If 'A Caustic Romance' hints at sudden dancefloor ambitions emerging in Edwards, it proves to be a false dawn, a tantalising little joke, albeit a lushly beautiful one. Whilst further rhythmic flourishes do pop up elsewhere on the album, for the most part Reflekzionz proves to be a slow-paced, contemplative affair. Tracks like 'Seducktion', 'Midnight Cliffs' and 'Repeater (How Did It Feel?)' are trance-like, glacial and repetitive ambient sketches, again evoking Aphex Twin, but with layers of murk and mulch burying the clear tones one associates with Richard James' similar works. Although the radiophonic samples and sounds of previous records that made Ekoplekz sound like a deranged BBC composer stuck in a panopticon are absent on Reflekzionz, the analogue textures of his creations draws more parallels to German synth explorers of the early seventies:Harmonia, Cluser, Klaus Schulze - 'Tremulant' could have been beamed in from the latter's 1973 masterpiece Cyborg - and Tangerine Dream. Even the bouncier, more rhythmic 'Downtone' has the sort of monomaniacally repetitive drive one would associate more with Can's Jaki Liebezeit or Neu's Klaus Dinger.
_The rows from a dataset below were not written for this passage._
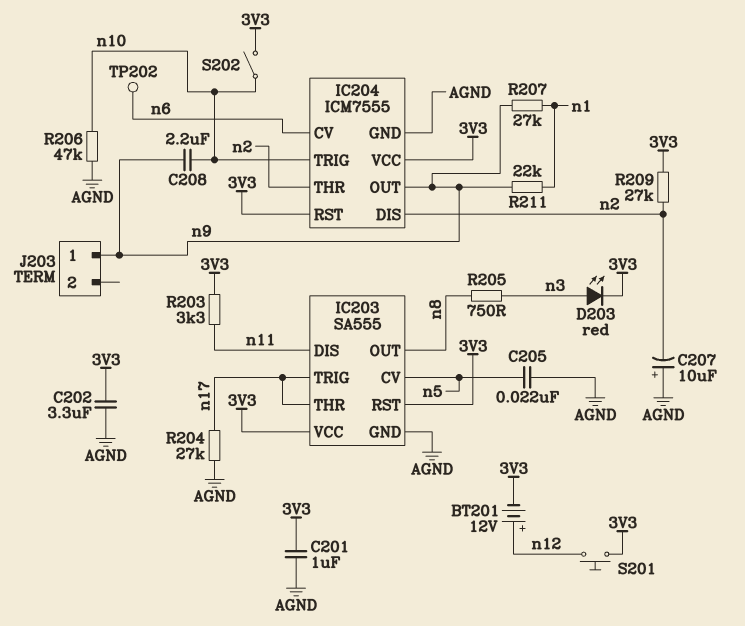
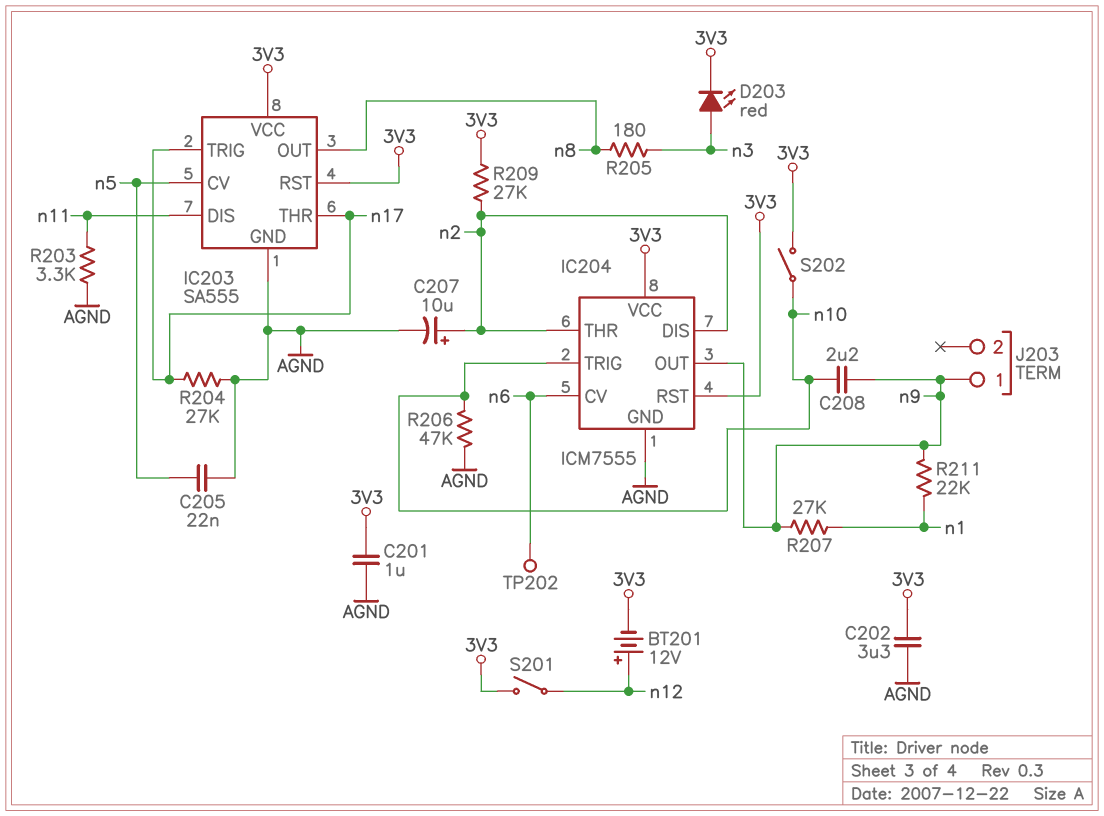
C207: 10uF (plus AGND, minus n2) -> 10uF (plus n2, minus AGND)
R203: 3.3k (3V3, n11) -> 3.3k (AGND, n11)
R205: 750 (n3, n8) -> 180 (n3, n8)
S201: button (3V3, n12) -> switch (3V3, n12)

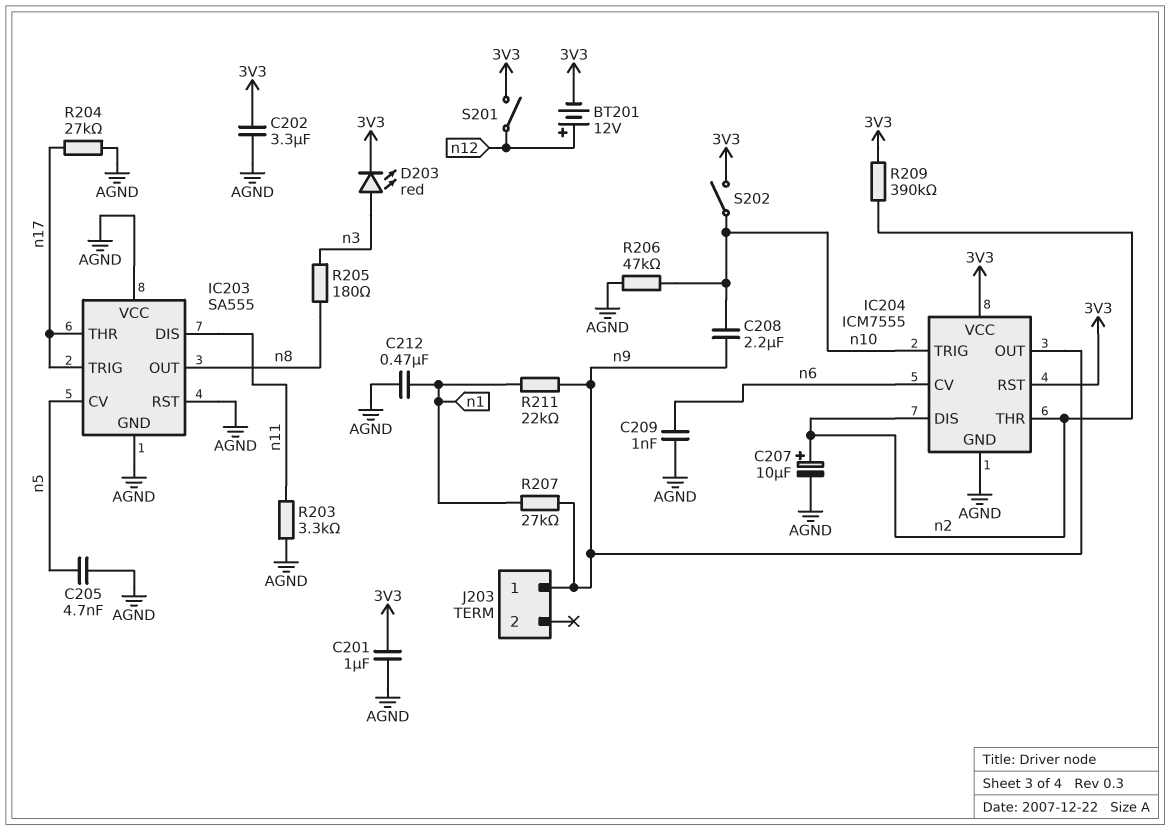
C205: 22nF (AGND, n5) -> 4.7nF (AGND, n5)
C209: none -> 1nF (AGND, n6)
C212: none -> 470nF (AGND, n1)
IC203 pin RST: 3V3 -> AGND
IC203 pin VCC: 3V3 -> AGND
R209: 27k (3V3, n2) -> 390k (3V3, n2)
TP202: test point (n6) -> none

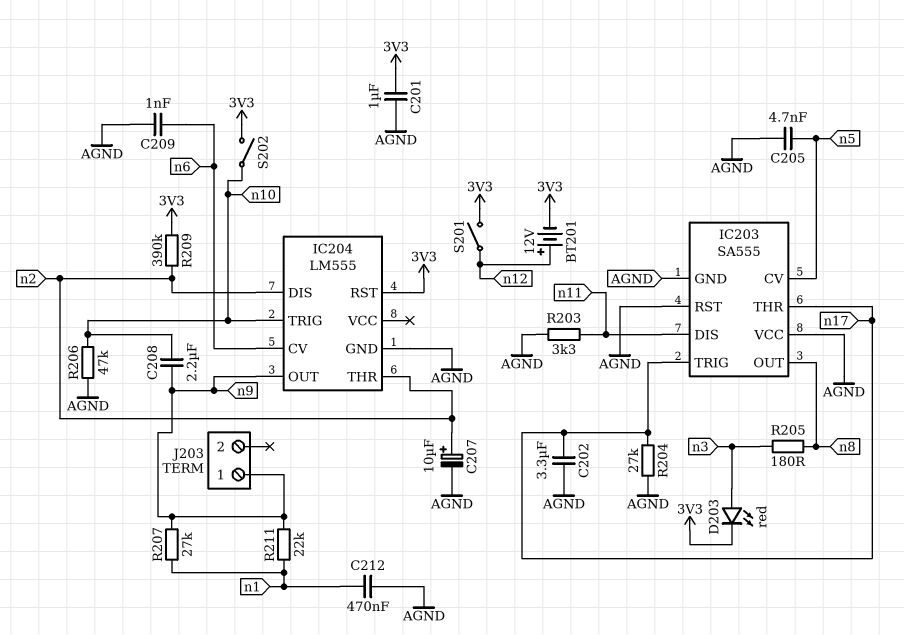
C202: 3.3uF (3V3, AGND) -> 3.3uF (AGND, n17)
IC204: ICM7555 -> LM555
IC204 pin VCC: 3V3 -> none

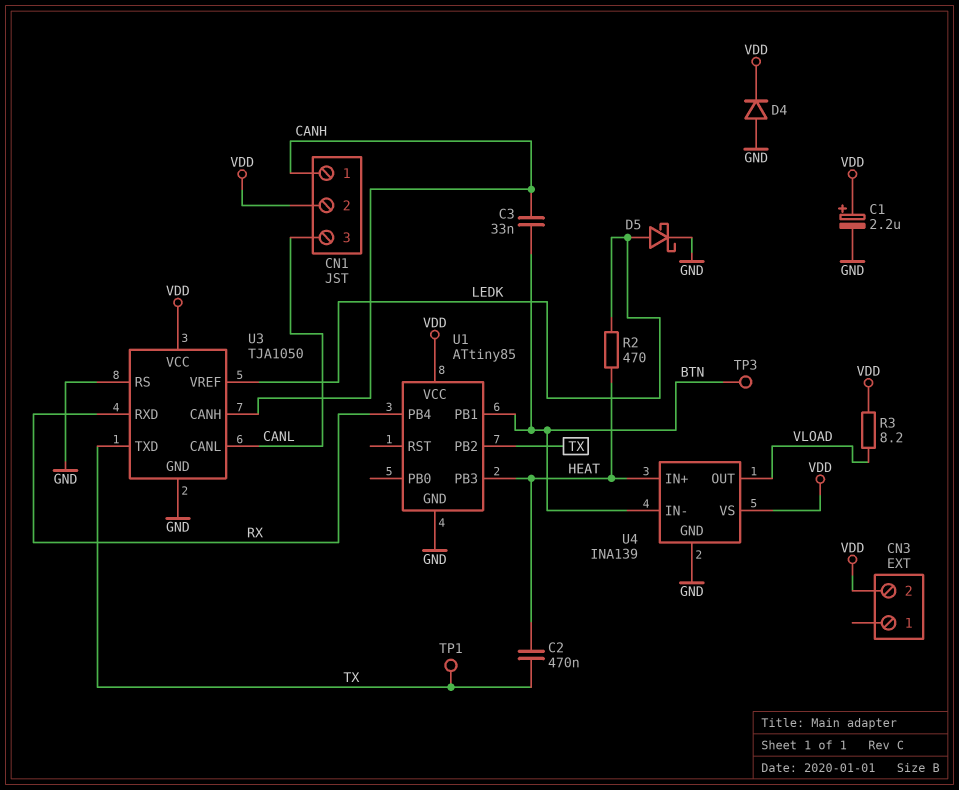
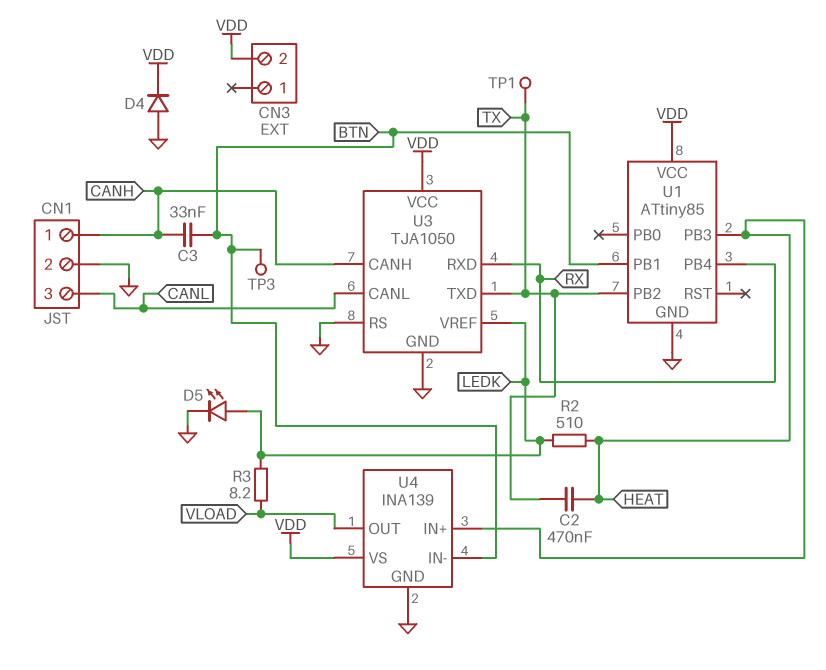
C1: 2.2uF (plus VDD, minus GND) -> none
CN1 pin 2: VDD -> GND
D5: schottky (A LEDK, K GND) -> LED (A LEDK, K GND)
R2: 470 (HEAT, LEDK) -> 510 (HEAT, LEDK)
R3: 8.2 (VDD, VLOAD) -> 8.2 (LEDK, VLOAD)

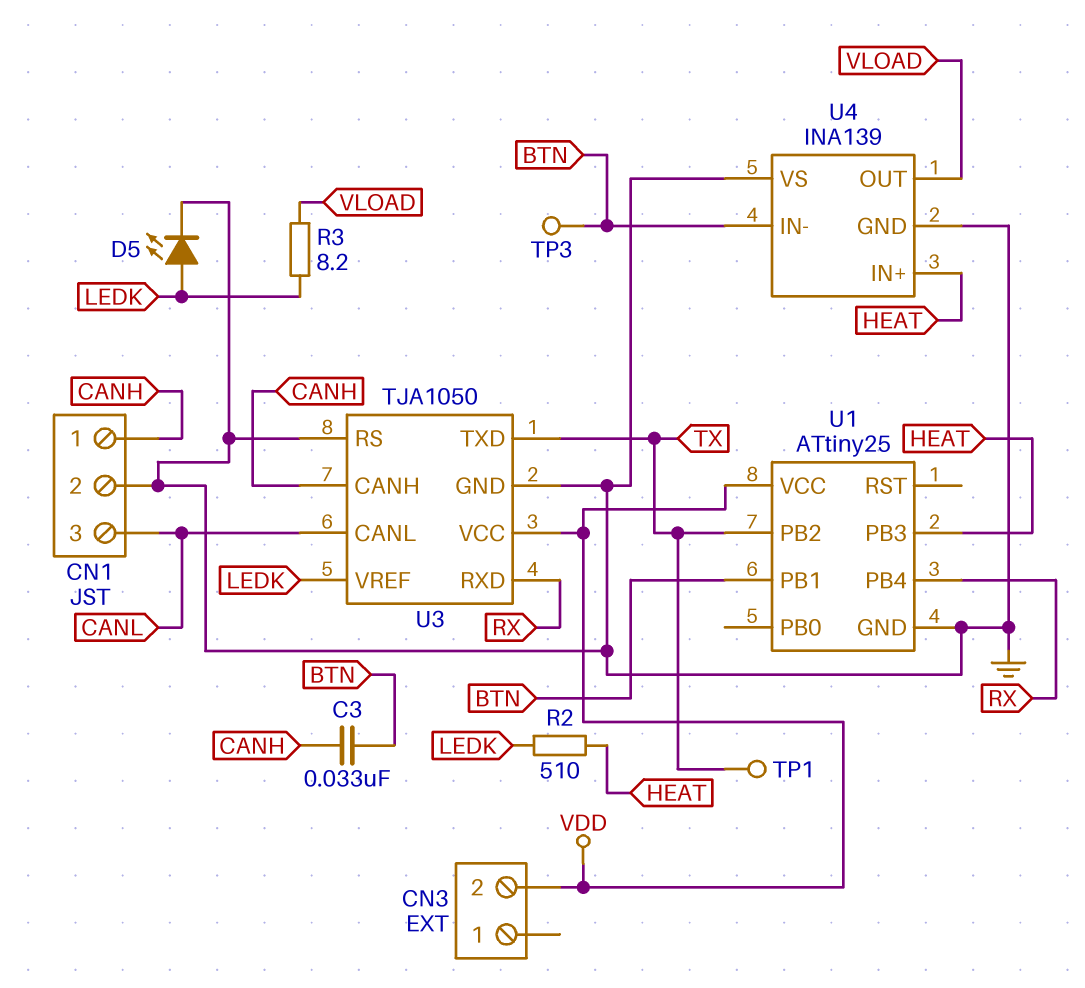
C2: 470nF (HEAT, TX) -> none
D4: diode (A GND, K VDD) -> none
U1: ATtiny85 -> ATtiny25
U4 pin VS: VDD -> GND

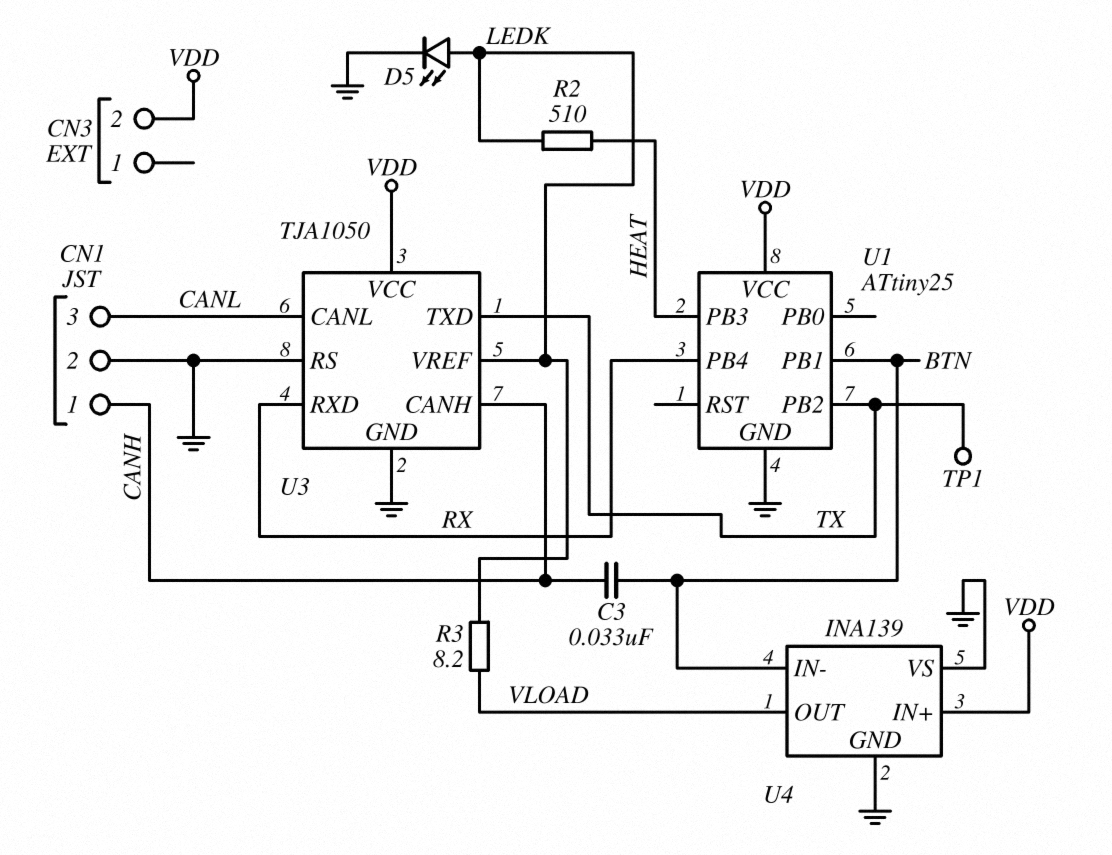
TP3: test point (BTN) -> none
U4 pin IN+: HEAT -> VDD

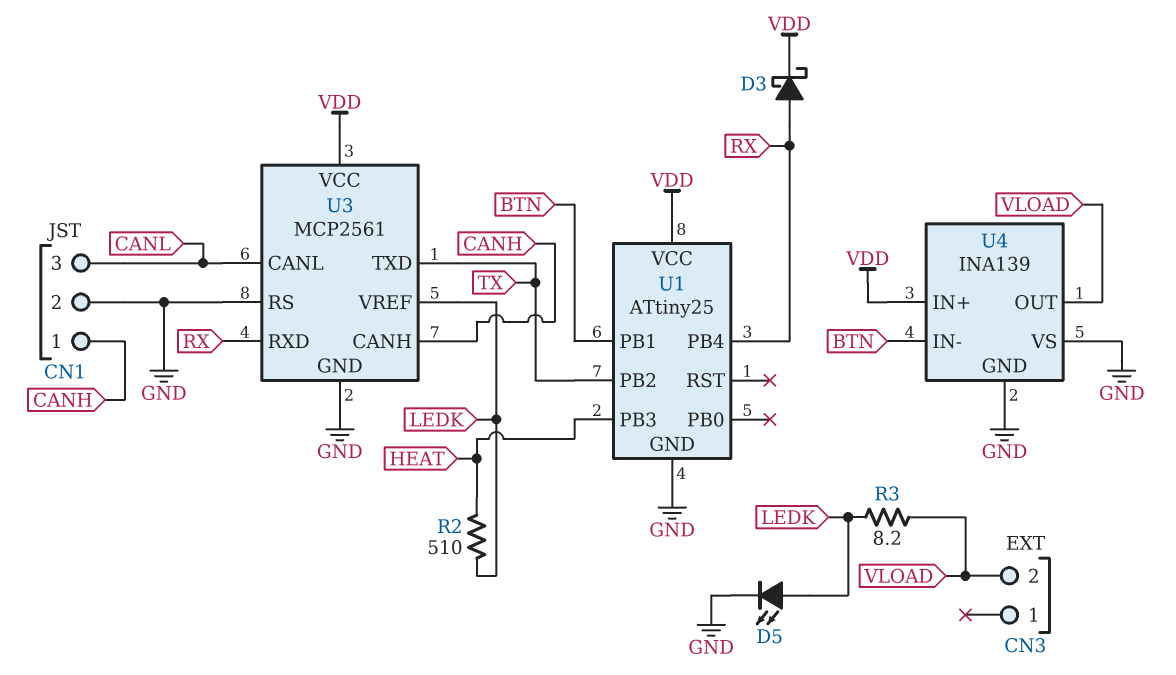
C3: 33nF (BTN, CANH) -> none
CN3 pin 2: VDD -> VLOAD
D3: none -> schottky (A RX, K VDD)
TP1: test point (TX) -> none
U3: TJA1050 -> MCP2561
What emerges from the swirling depths of Reflekzionz is a contemplation of a past as viewed entirely through the foggy filter of Nick Edwards' mind, meaning there's ultimately more to gain from these tracks when taken on their own merits, in 2015, than in considering how they reflect Edwards' vision of electronica circa 1992. As such, the expansive, very British 'Dubnium 268' with its wide organ sound and shuffling beats, still feels like it's coming at you from a dimension just slightly to the side of this one, even as you picture it soundtracking a nocturnal scene in a movie about rave. Same for 'Canon's Marsh': there are hints of ambient techno or even dubstep in there, but Edwards is too singular to deliver anything other than an Ekoplekz track. As a final example, 'Saturation (Full Rinse)' is powered by pulsating breakbeats, but these are juxtaposed with drifting, melancholic ambient passages and filtered to the point of sounding actually fragile rather than muscular.

Reflekzionz may have its roots in the hyperactive, euphoric rave, house and techno scenes of the nineties, but it ultimately emerges as something of a lament for times revolved that survive only as a collection of unreliable memories and slightly out-of-focus photographs. Ekoplekz's music has always had that haunted quality, and that's clearly not going to change, no matter how much some tracks may teasingly hint otherwise.